The son of Richard Garnet, Confessor of the Faith, and nephew of a fellow martyr Father Henry Garnet SJ, Thomas Garnet was born into a prominent family in Southwark, London, in 1574.
For some time he was page to the Count of Arundel until, in 1594, at the age of 20, he entered the college at St Omer in Artois (now part of France). Two years later he was ordered to the Royal English College in Valladolid, where he studied for four years before being ordained a priest.
Having returned to England, he was admitted to the Society of Jesus (SJ) by his famous uncle, Father Henry Garnet, the superior of the Jesuits in England. However, on attempting to leave England to begin his novitiate at Louvain, he was stopped and incarcerated in the Gatehouse jail at Westminster and later in the Tower of London. He was tortured in order to give evidence against Father Henry, who had been implicated in the Gunpowder Plot and was later executed.

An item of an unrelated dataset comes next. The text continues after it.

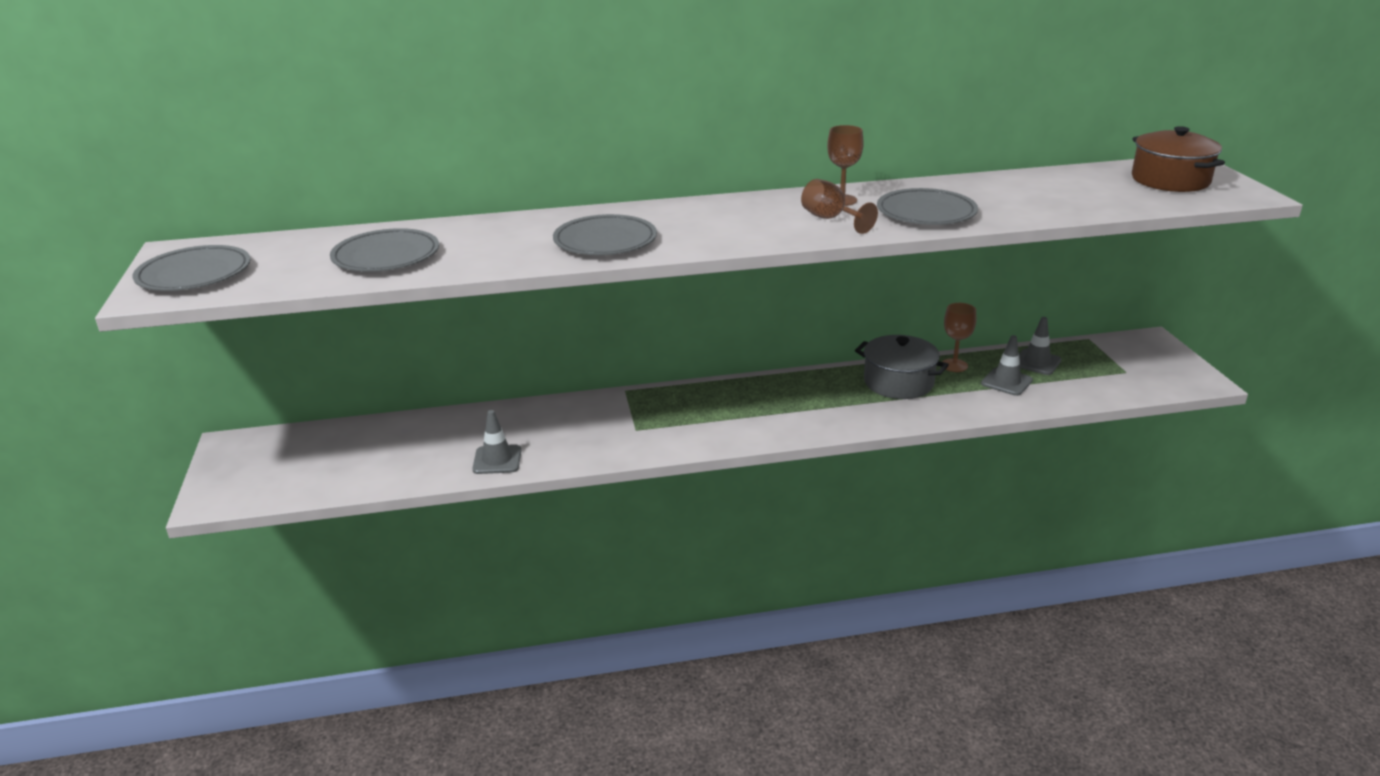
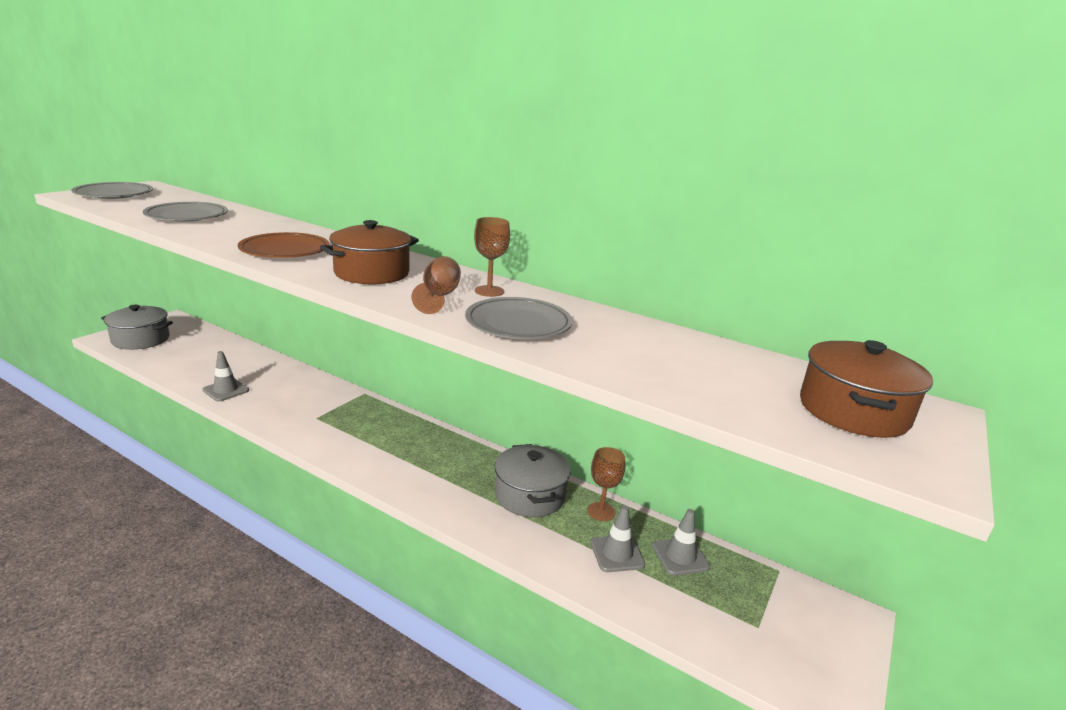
camera: 40 degrees right, 5 degrees down
(261, 479) = (141, 339): none -> grey pot
(605, 241) = (285, 250): grey plate -> brown plate
(733, 225) = (372, 273): none -> brown pot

After seven months in the Tower of London, Father Thomas was banished from England in 1606 and put on board a ship set for Flanders with 46 fellow priests, where a royal proclamation was read to them threatening death if they returned.
The following year, however, he returned surreptitiously to England, where he was betrayed for being a priest. In November 1607, he was intensively interrogated for the Protestant Bishop of London by Sir Thomas Wade, the superintendent of the keep and a renowned torturer of priests. However, having refused to answer Wade’s questions nor make the new anti-Catholic oath of loyalty, Father Thomas was moved to the Old Bailey prison.
He refused an opportunity given to him by Catholics to escape, choosing to obey an inner voice that said to him “Noli fuguere” (“Don’t flee”). Condemned for his priesthood, he was stripped, hung, drawn and quartered at the gallows in Tyburn, London on June 23 1608.
He was solemnly canonised by Pope Paul VI on October 25 1970.